Friday, February 03, 2017

From Witness Against Torture


Human Rights Group Denounces Trump Administration’s Draft Executive Order 
on Detention as Catastrophic Return to the Crimes of the Bush Era

Witness Against Torture Calls for the Rejection of Executive Order Measures
Warns of Broad Dangers of Trump Agenda

FOR IMMEDIATE RELEASE — The draft of an Executive Order on US detention and interrogations threatens a nightmarish return to the illegal, immoral, and un-American torture policies of the Bush administration.  Its proposed measures — from the re-establishment of CIA “black sites,” to the review of interrogation practices as detailed in Army Field Manuel, to the denial of International Committee of the Red Cross access to US detention centers — point to one thing: the resumption of the cruel, inhuman, degrading, and torturous abuse of Muslims.  

The draft’s proposal to halt all transfers from Guantánamo and bring new captives to the prison is also outrageous.  Guantánamo has never been, as the draft claims, a “critical tool” in the fight against global threats.  It has been a place of rampant torture; a detention center for hundreds of innocent men making up the prison’s great majority; a cause of radicalization worldwide; and a stain on America’s reputation. 

The executive order is based in two fictions: that US torture “worked” in securing critical intelligence, and that nearly one-third of men released from Guantánamo then engaged in anti-American violence.  The US Senate Torture Report refutes the claim of torture’s efficacy.  The figure on post-release violence is grossly inflated and obscures that only a tiny fraction of the men released under President Obama are even suspected of engaging in anti-US hostilities.

 “Torture has weakened American security and brought misery to its Muslim victims and their families,” says Jerica Arents, a Witness Against Torture organizer from Chicago. “It is frightening that we are even discussing its return.”  “Tough talk on Guantánamo,” says Maha Hilal, the Executive Director of the National Coalition to Protect Civil Freedoms, “only reinforces Islamophobic fears that threaten the civil and human rights of Muslims, at home and abroad.  The demonization of Muslims must end.”

“That the Trump administration would consider the executive order,” says history professor and Witness Against Torture member Jeremy Varon, “speaks to our worst fears: that Trump is an authoritarian strongman willing to use lies and criminal violence in service of a dangerous, nationalist agenda.  History warns us where that leads.”

Witness Against Torture calls on sane voices in the military, the intelligence community, Congress, and the Trump administration, as well as the American people, to flatly reject the proposed torture measures, no matter if the White House officially endorses them.  The group also cautions that it is not enough to resist only Trump’s most disturbing ideas, and thereby normalize and legitimate other terrible measures.

“From the proposed partial Muslim ban, to the removal of environmental regulations, to his infamous ‘wall’, Trump is on a path of enormous damage,” says Matt Daloisio, a lawyer with Witness Against Torture. “We can’t lose our way in the confusing smog of threats, hyperbole, lies, half-truths, tweets, and half-baked or deadly serious policies.  We have to stand up to the danger of Trump’s stated intentions and the reality of what Trump is already doing.”

++++++++++++++++

The fact that the Obama administration did not prosecute the people responsible for torture under the Bush administration just about guarantees that torture will come back.

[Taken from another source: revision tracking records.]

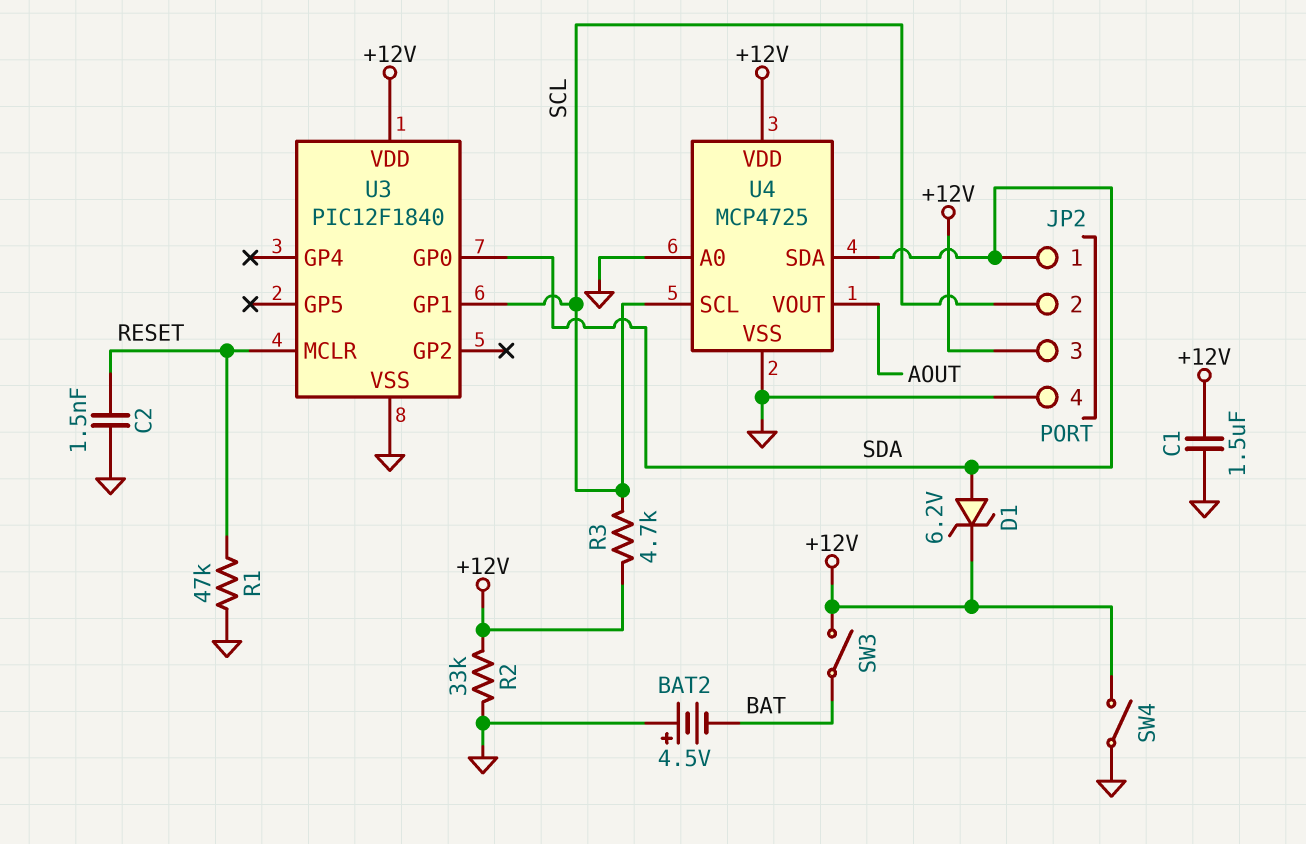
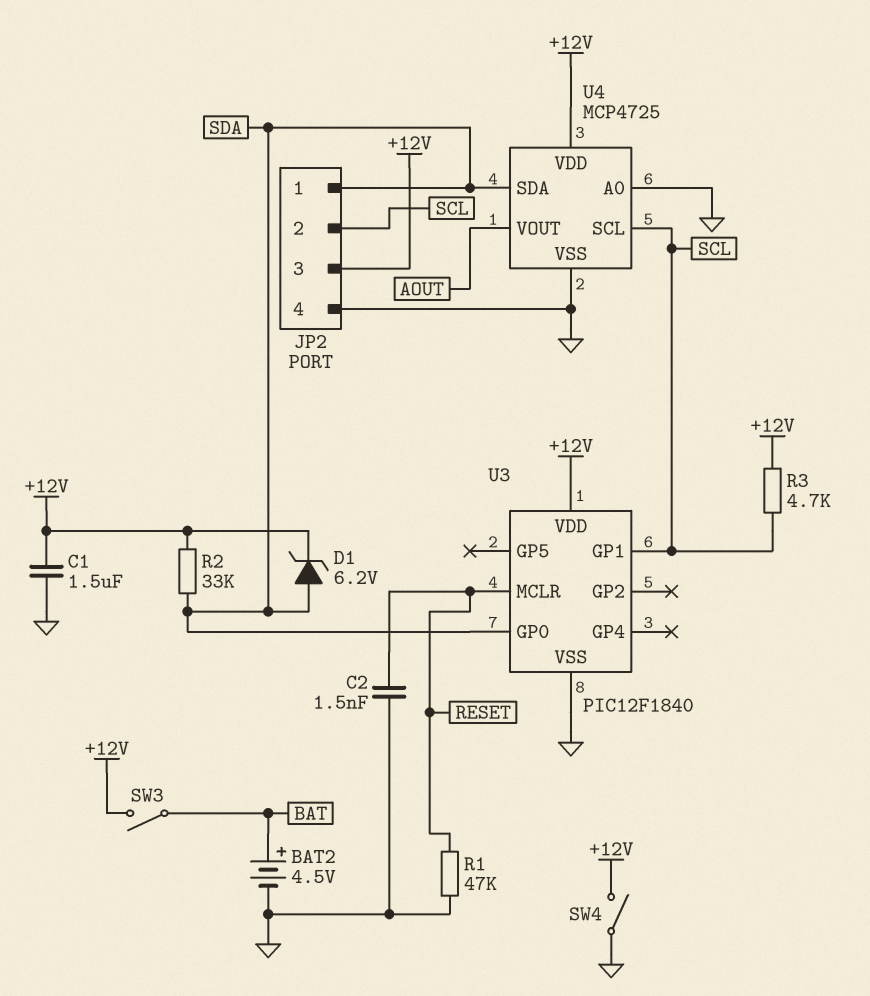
BAT2: 4.5V (plus GND, minus BAT) -> 4.5V (plus BAT, minus GND)
R2: 33k (+12V, GND) -> 33k (+12V, SDA)

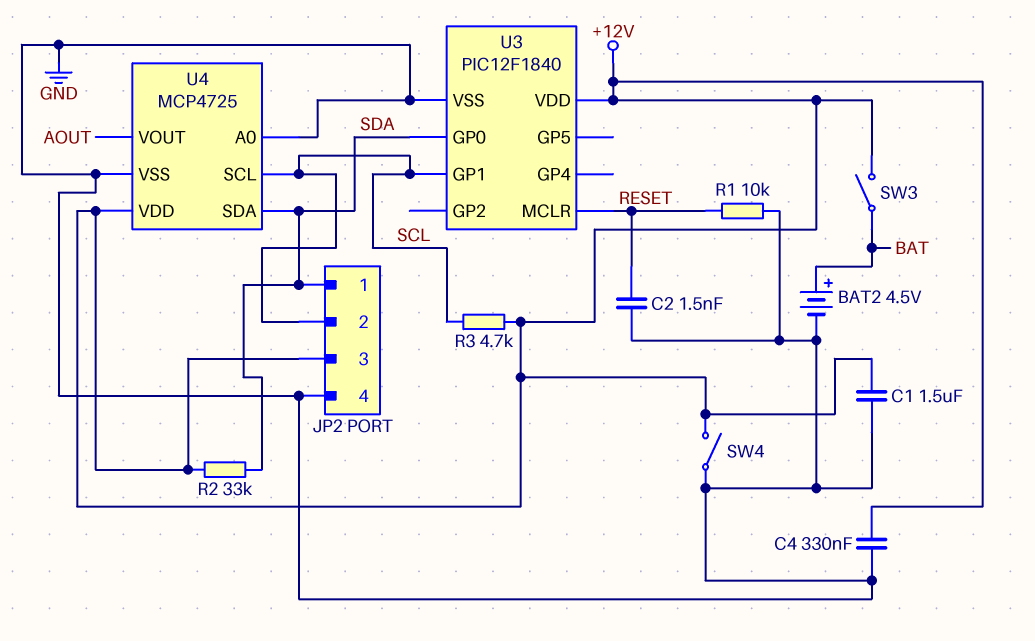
C4: none -> 330nF (+12V, GND)
D1: zener 6.2V (A SDA, K +12V) -> none
R1: 47k (GND, RESET) -> 10k (GND, RESET)

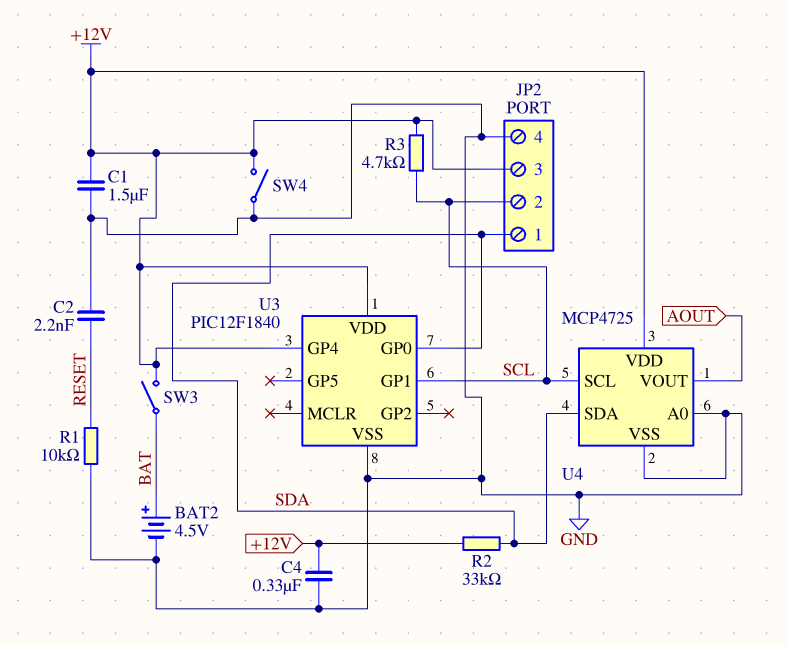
C2: 1.5nF (GND, RESET) -> 2.2nF (GND, RESET)
U3 pin GP4: none -> +12V
U3 pin MCLR: RESET -> none

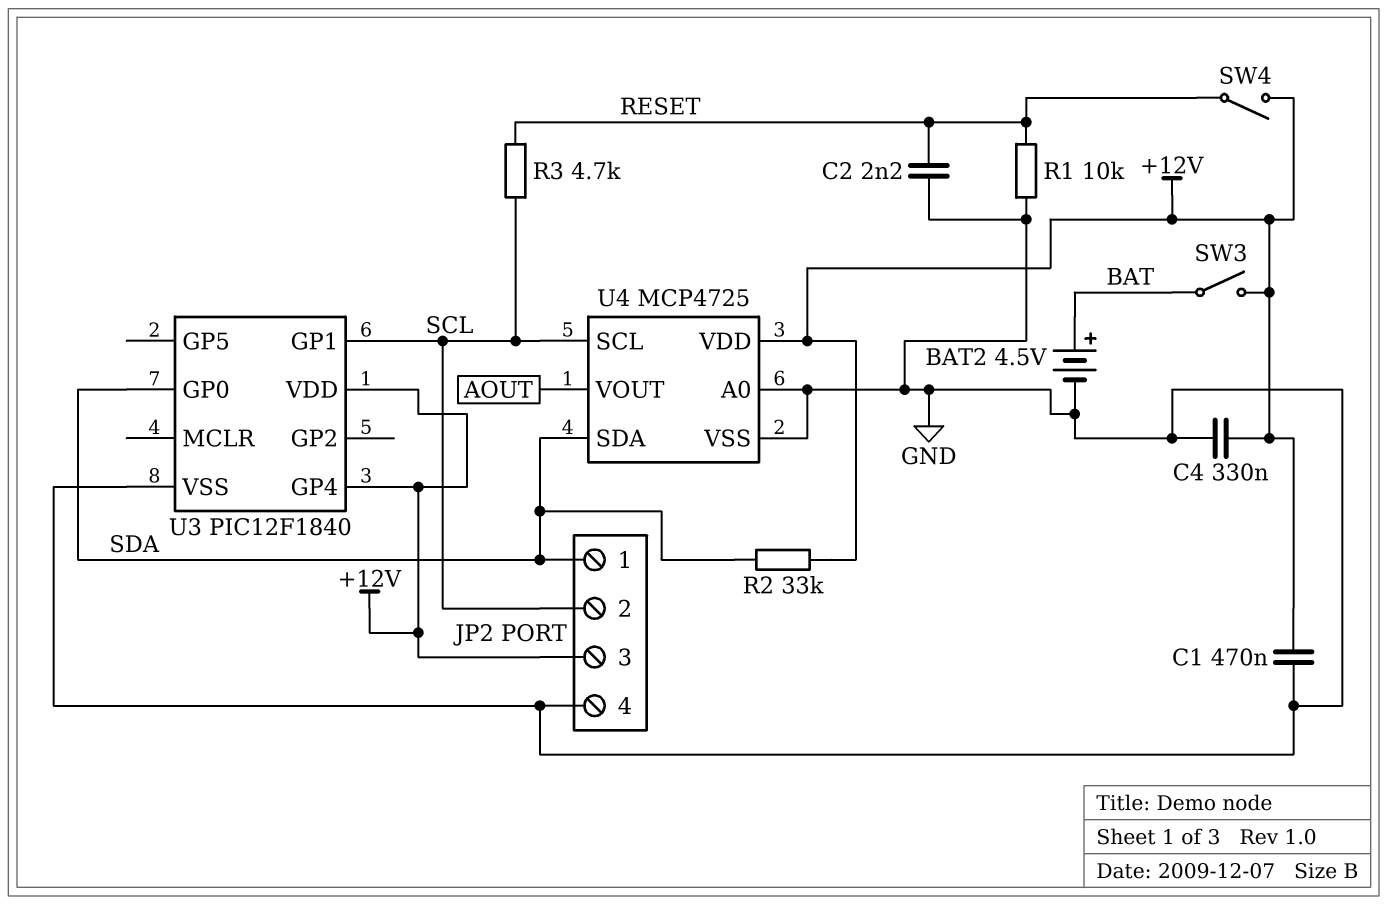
C1: 1.5uF (+12V, GND) -> 470nF (+12V, GND)
R3: 4.7k (+12V, SCL) -> 4.7k (RESET, SCL)
SW4: switch (+12V, GND) -> switch (+12V, RESET)

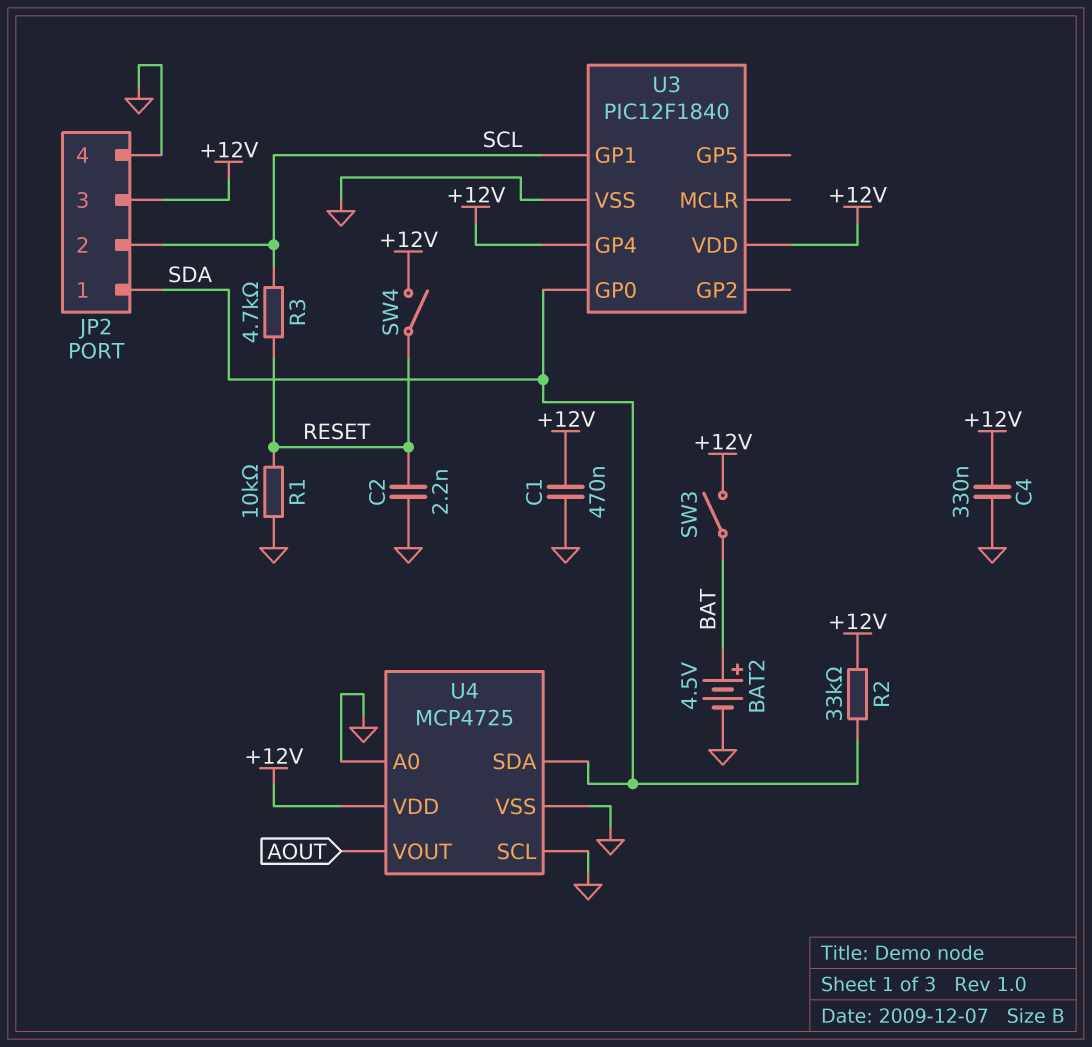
U4 pin SCL: SCL -> GND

If there is no consequences for such hideous actions, then those actions will likely be repeated. But Obama wanted to “look forward, not back” so no one was held to account. 


Trump has inherited Obama’s wars and all the “special operations” going on in the majority of countries on our planet. Trump has also inherited all the executive power that started under Bush, and then was expanded or normalized under Obama. He has the power to spy on everyone, everywhere, all the time. He has the power to lock up American citizens without habeas corpus rights. He has massive detention centers that have been used to warehouse people rounded up in immigration raids - again without due process. He has the right to drone bomb anyone, anywhere at any time - including American citizens. These things, and likely others that I cannot remember right now, are a gift to Trump to do with as he pleases.